Abstract
This article provides an analysis of Louis Althusser’s essay “Le matérialisme de la rencontre” (included as a chapter “The underground current of the materialism of the encounter” in Philosophy of the encounter: Later writings, 1978–1987) and Jacques Derrida’s book Le Monolinguisme de l’autre (The monolingualism of the Other), two contemporaneous texts, respectively written in the late 1980s and early 1990s. The focus is on Althusser’s and Derrida’s use of “sensual” words (metaphors) in the communication of their (highly abstract) philosophical ideas. In this way the two texts are seen as interconnected, with Derrida’s reference to the sensual to some extent coming across as an “echo” of Althusser’s. Prior to an analysis of the two texts, the focus on a textual interconnectedness is presented, in the first part of the article, against the background of a consideration of the interconnectedness between the two philosophers at three levels: philosophy, language and life experience.

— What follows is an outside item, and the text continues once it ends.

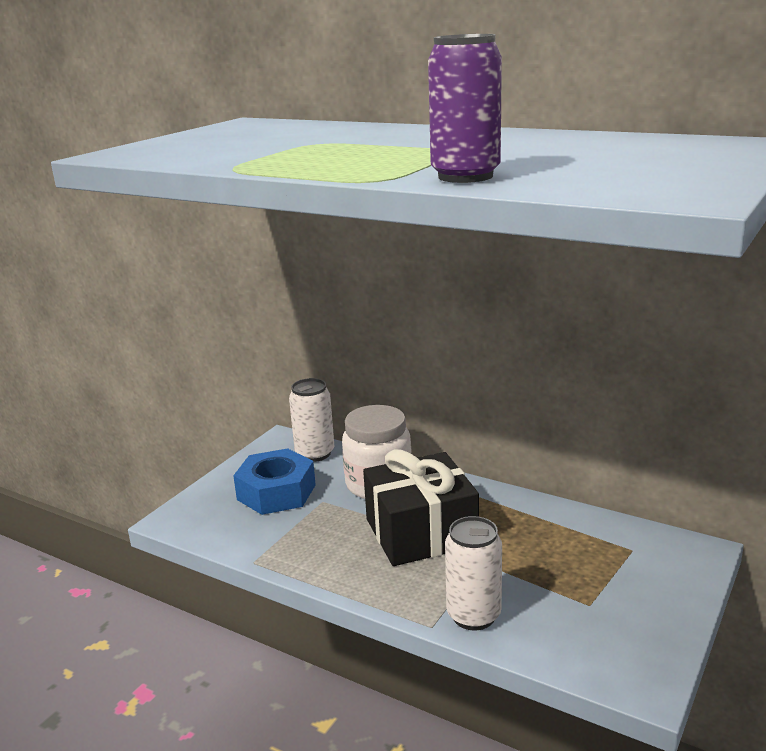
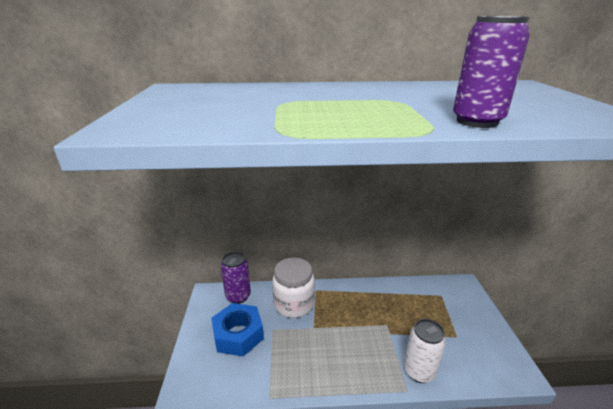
camera: 35 degrees left, 5 degrees up
(315, 453) = (238, 296): white can -> purple can
(421, 532) = (344, 327): black gift -> none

Although both were rooted in antihumanism – Althusser’s “structuralist Marxism” and Derrida’s (post-structuralist) “deconstructivism” – the two philosophers worked in largely distinct areas of thought: Althusser political revolution, Derrida writing and textuality. This is not to deny significant overlaps in their respective oeuvres with regard to, for example, a certain presence of psychoanalysis and the manifestation of political power, but actual philosophical exchanges between Althusser and Derrida were so rare as to be almost nonexistent. During the course of their careers neither would admit to reading the other, and there would be no mutual citations. Relating their work would be left to students and commentators. As Samuel Solomon puts it: “Derrida’s response to Althusser’s work remains subterranean in his written texts, although one can arguably read between the lines to find it” (Solomon 2012:6). A large part of Derrida’s reluctance to engage with Althusser goes to the latter’s powerful, guru-like, position at the École normale, and to the political sensitivities of the time: “I didn’t want my questions to be taken for crude and selfserving criticisms connected with the Right or Left,” states Derrida (Derrida and Sprinker 1993:187–8). Althusser, for his part, admits only late in his life, in 1984, to having “reread” Derrida (Montag 2013:181). “Le matérialisme de la rencontre”, which Althusser would have been writing at just about that time, turns out, in fact, to be the single text in which there is engagement of thought between the two philosophers, Althusser making several – highly laudatory – references to Derrida, and integrating the Derridian notions of deconstruction and dissemination into his argument.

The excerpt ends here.